Dabei standen Delikte an jüngeren Kindern oft im Vordergrund. Auch Experten widmeten sich zumeist den kleineren Kindern, nicht zuletzt aufgrund ihrer höheren Vulnerabilität. Bislang fehlt es an wissenschaftlichen Untersuchungen zu älteren Kindern. Vor diesem Hintergrund ist es Ziel des Forschungsvorhabens, alle vorsätzlichen, vollendeten Tötungsdelikte an Kindern im Alter von 6-13 Jahren in Deutschland im Zeitraum 1997-2012 systematisch zu analysieren. Im Rahmen des Projekts wird anhand einer Analyse der staatsanwaltschaftlichen Ermittlungsakten untersucht, wie sich für die diese Altersgruppe Tathintergründe, Tatbegehung, Tatmotive und allgemeine Tatumstände darstellen. Zudem wird ermittelt, welche Muster sich bezogen auf Tatentdeckung sowie Aufklärung und strafrechtliche Aufarbeitung der Delikte zeigen. Es interessiert insbesondere, in welchen Bereichen sich Überschneidungen mit der Gruppe der jüngeren Kinder zeigen.

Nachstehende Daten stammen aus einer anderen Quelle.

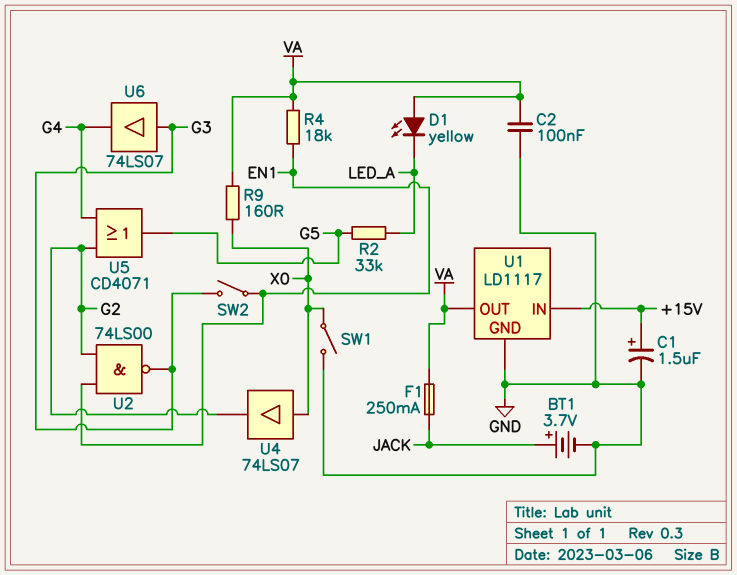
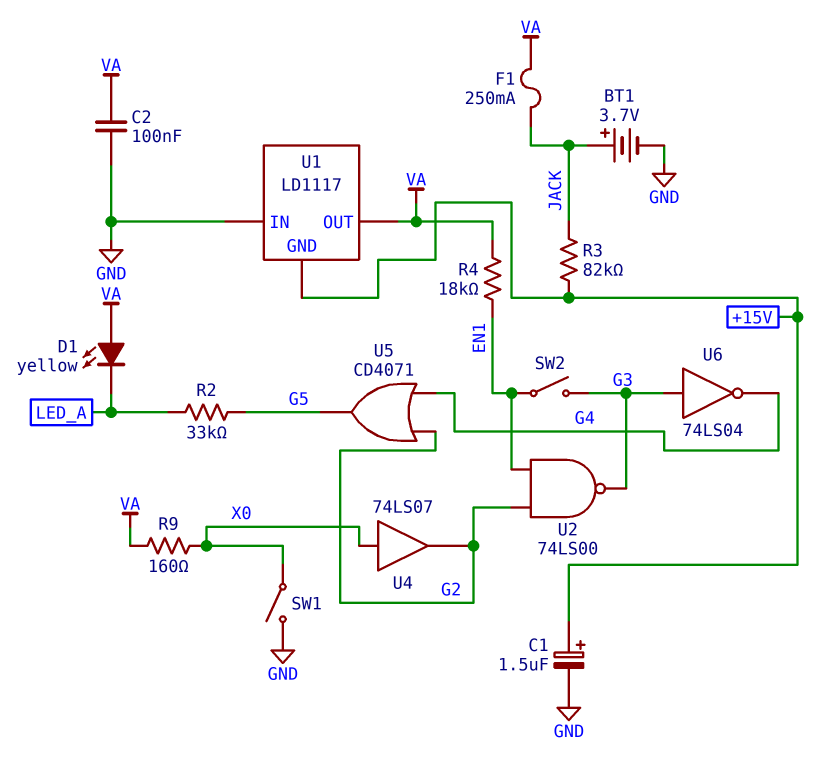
R3: none -> 82k (+15V, JACK)
U1 pin GND: GND -> +15V
U1 pin IN: +15V -> GND
U6: buffer 74LS07 (in G3, out G4) -> NOT 74LS04 (in G3, out G4)

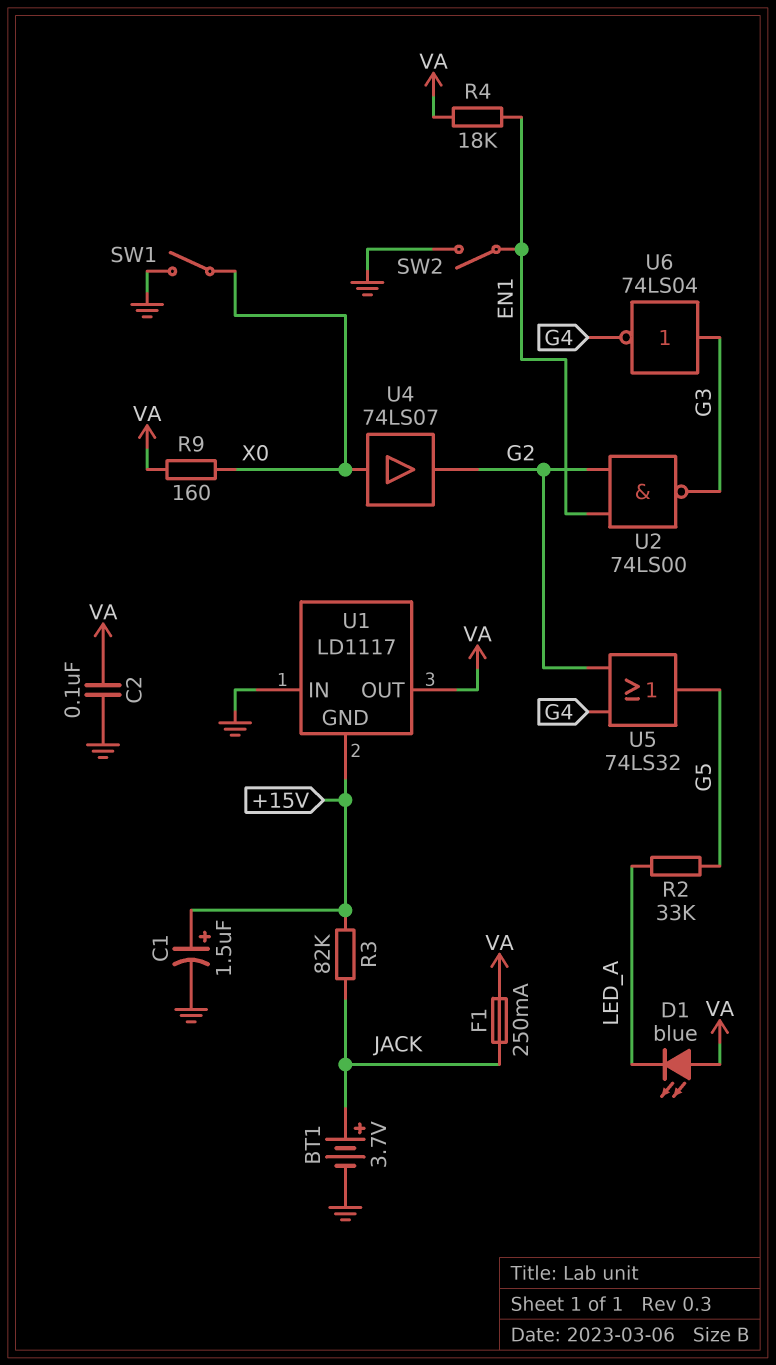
D1: LED yellow (A VA, K LED_A) -> LED blue (A VA, K LED_A)
SW2: switch (EN1, G3) -> switch (EN1, GND)
U5: OR CD4071 (in G2, in G4, out G5) -> OR 74LS32 (in G2, in G4, out G5)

Auf der Täterseite erwartet Prof. Pfeiffer, dass es bei älteren Kindern als Opfern im Verhältnis mehr Fälle von erweiterten Suiziden und gezielten Tötungen gibt, vor allem im Rahmen sogenannter „Familientragödien“. Auch Misshandlungstötungen dürften in dieser Altersgruppe eine große Rolle spielen. Vermutet wird ein insgesamt höherer Anteil von männlichen Tätern bei Tötungsdelikten an älteren Kindern. Bei der Gruppe der Misshandlungstötungen soll speziell untersucht werden, ob sich gerade in dieser Deliktgruppe relativ mehr soziale Väter als Täter finden – ein Ergebnis, das sich bei 0-5jährigen Kindern zeigte – oder ob diese Beobachtung auf die jüngere Opfergruppe begrenzt bleibt.

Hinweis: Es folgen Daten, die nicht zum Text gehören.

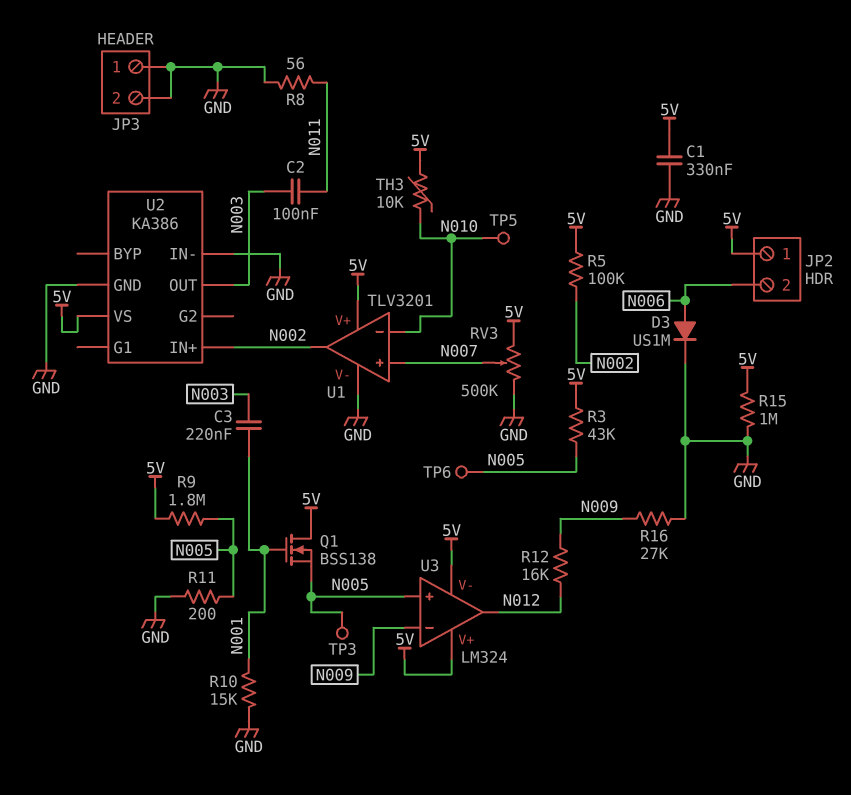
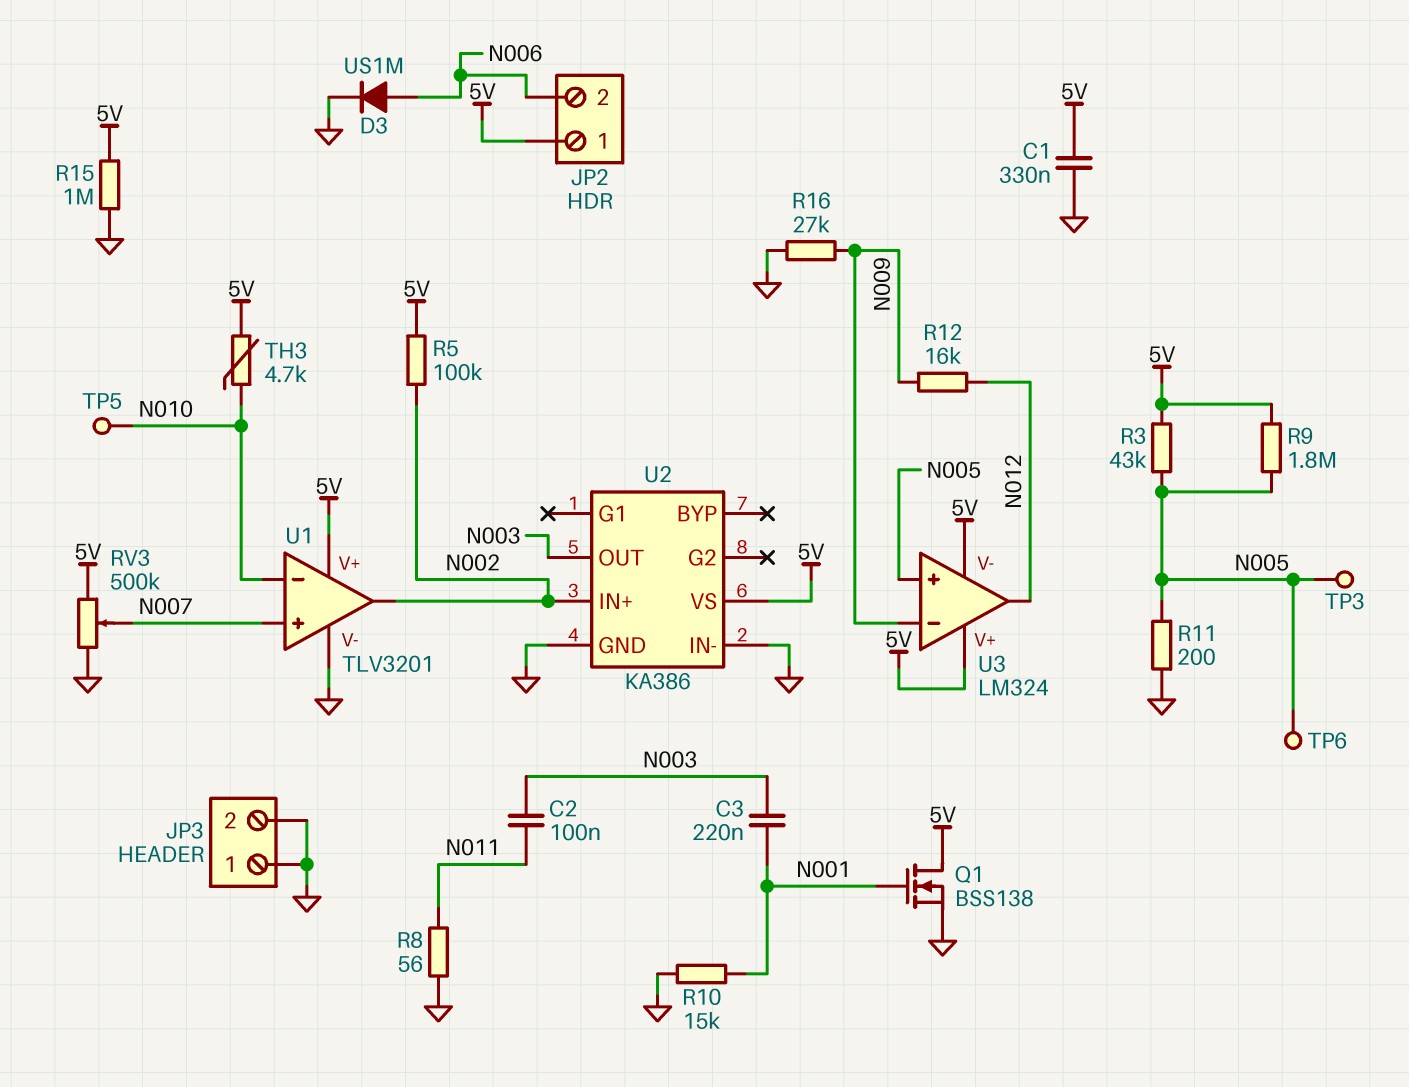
Q1: NMOS BSS138 (G N001, D 5V, S N005) -> NMOS BSS138 (G N001, D 5V, S GND)
TH3: 10k (5V, N010) -> 4.7k (5V, N010)

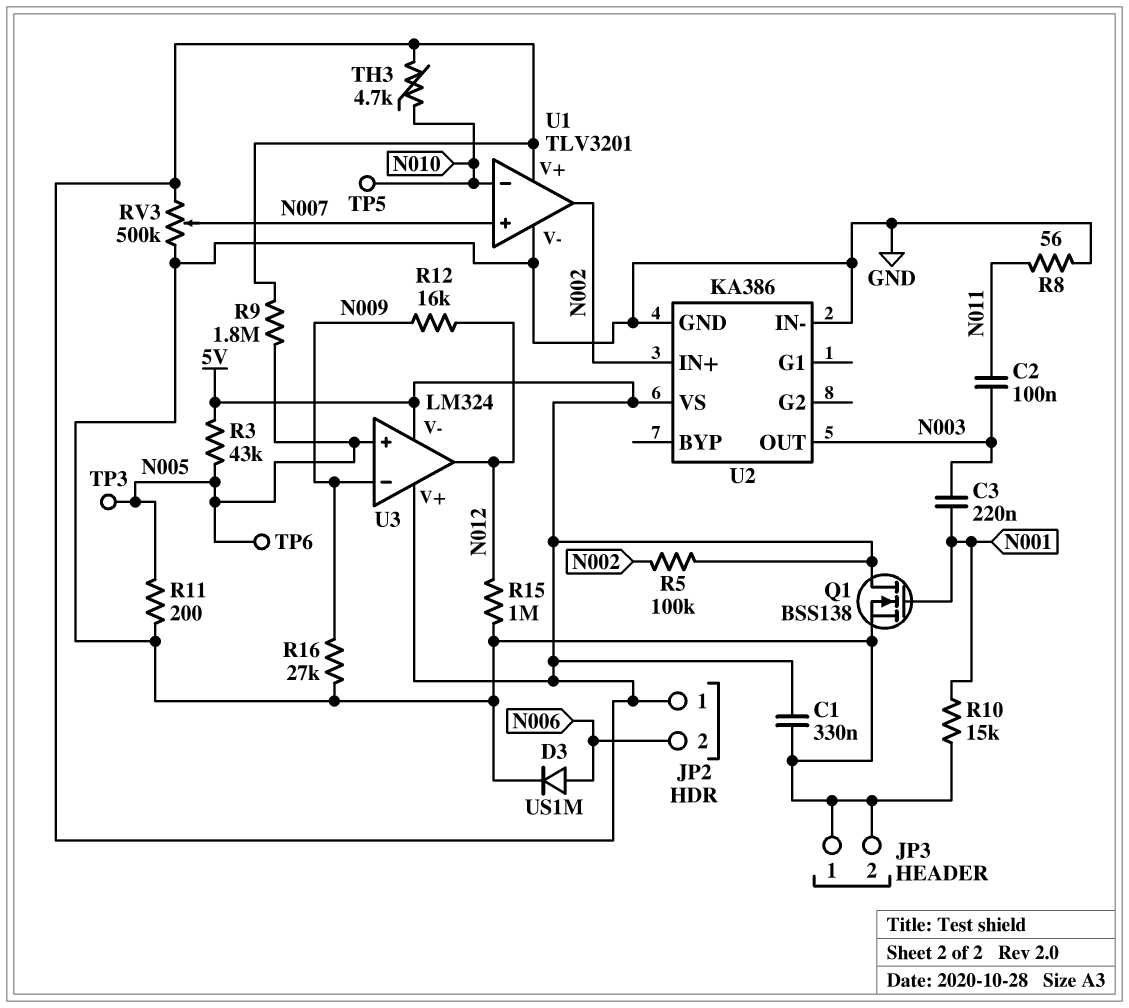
R15: 1M (5V, GND) -> 1M (GND, N012)

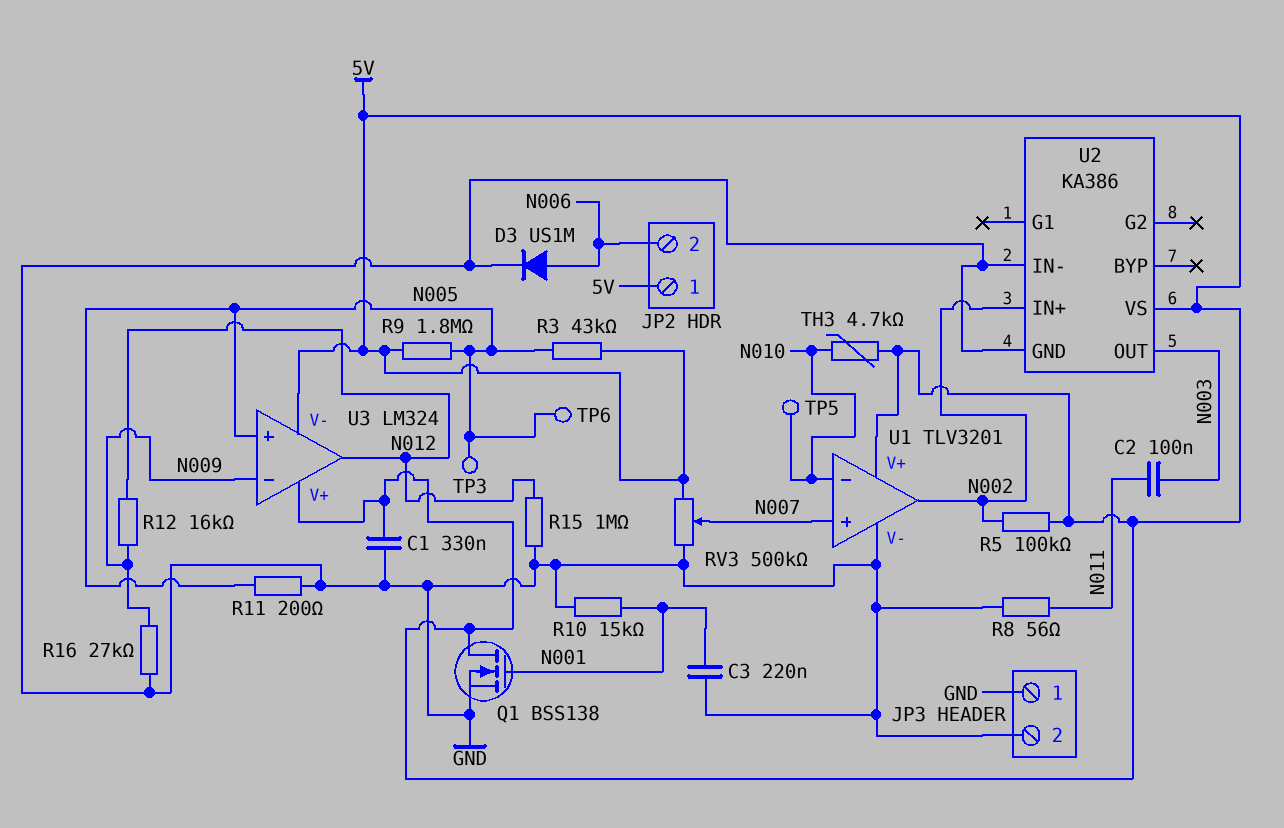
C3: 220nF (N001, N003) -> 220nF (GND, N001)

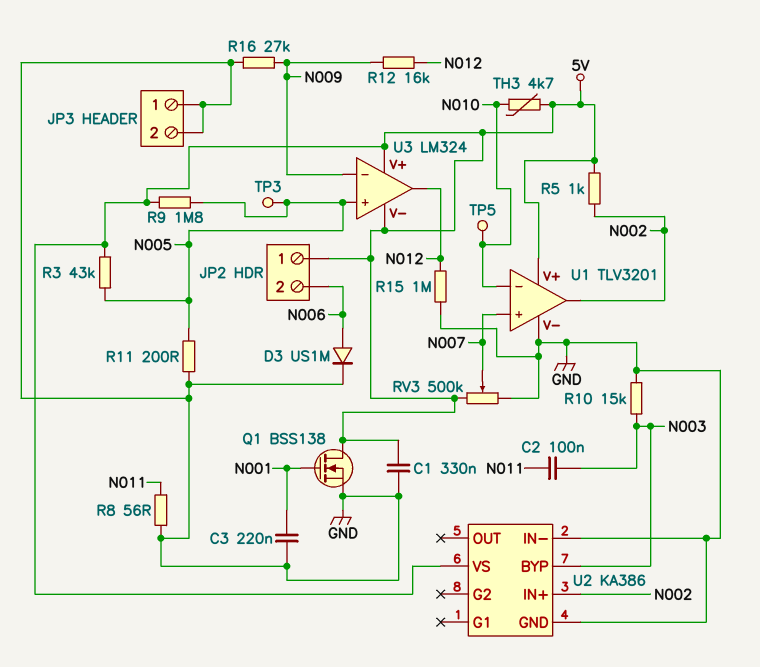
R5: 100k (5V, N002) -> 1k (5V, N002)
R10: 15k (GND, N001) -> 15k (GND, N003)
TP6: test point (N005) -> none
U2 pin BYP: none -> N003
U2 pin OUT: N003 -> none

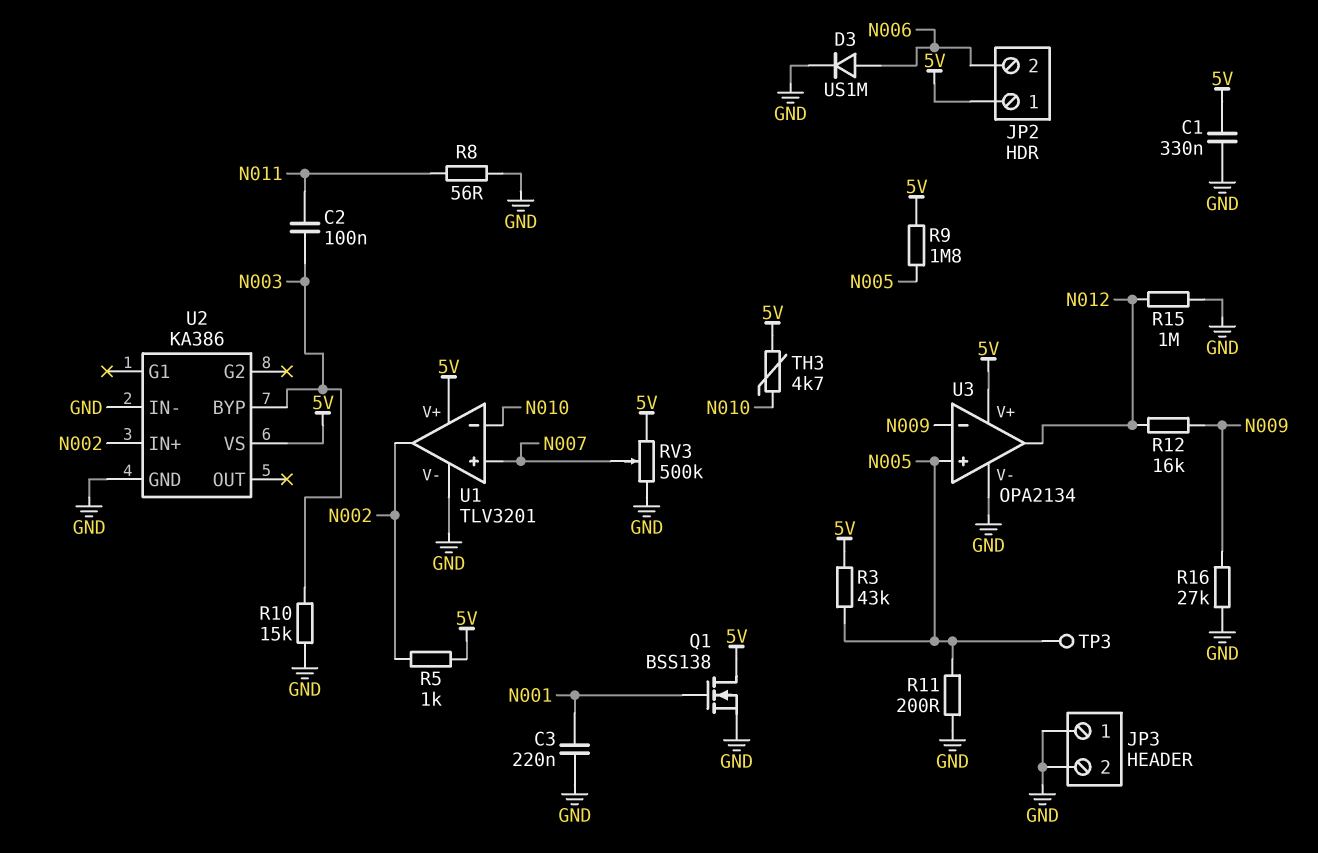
TP5: test point (N010) -> none
U3: LM324 -> OPA2134
U3 pin V-: 5V -> GND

Während bei den 0-5jährigen Kindern die Täter und Täterinnen stets aus dem unmittelbaren persönlichen Umfeld der Kinder kamen – in der Regel handelte es sich um leibliche oder soziale Eltern – kommen bei den 6-13jährigen Fremdtäter neu hinzu. Erste Medienrecherchen für die ältere Opfergruppe haben ergeben, dass Mädchen doppelt so häufig wie Jungen Opfer von Fremdtätern wurden. Zudem spielten bei einem großen Teil der Fremdtäter sexuelle Motive eine Rolle. Zumeist sollte in diesem Fall die Tötung des Kindes einen vorangegangenen sexuellen Missbrauch verdecken, selten dagegen war die Tötung selbst Teil der sexuellen Phantasie des Täters.
Ob sich diese Erkenntnisse bei einer größeren Anzahl von Fällen bestätigen werden, ist Gegenstand der Aktenanalyse.
In einem ergänzenden Projektmodul wird eine Medienanalyse durchgeführt. Untersucht wird, ob und wenn ja, wie sich in den vergangenen Jahren die Berichterstattung über Tötungsdelikte an Kinder der Altersgruppe 0-5 Jahre im Vergleich zu der Gruppe 6-13 Jahre verändert hat und ob sich darin gesellschaftliche Veränderungen widerspiegeln. Dazu werden ausgewählte regionale und überregionale Print- und Onlinemedien für die Jahre 1997–2012 nach entsprechenden Berichten durchsucht und die Ergebnisse nach den Fallgruppen des Hauptprojekts gruppiert und ausgewertet.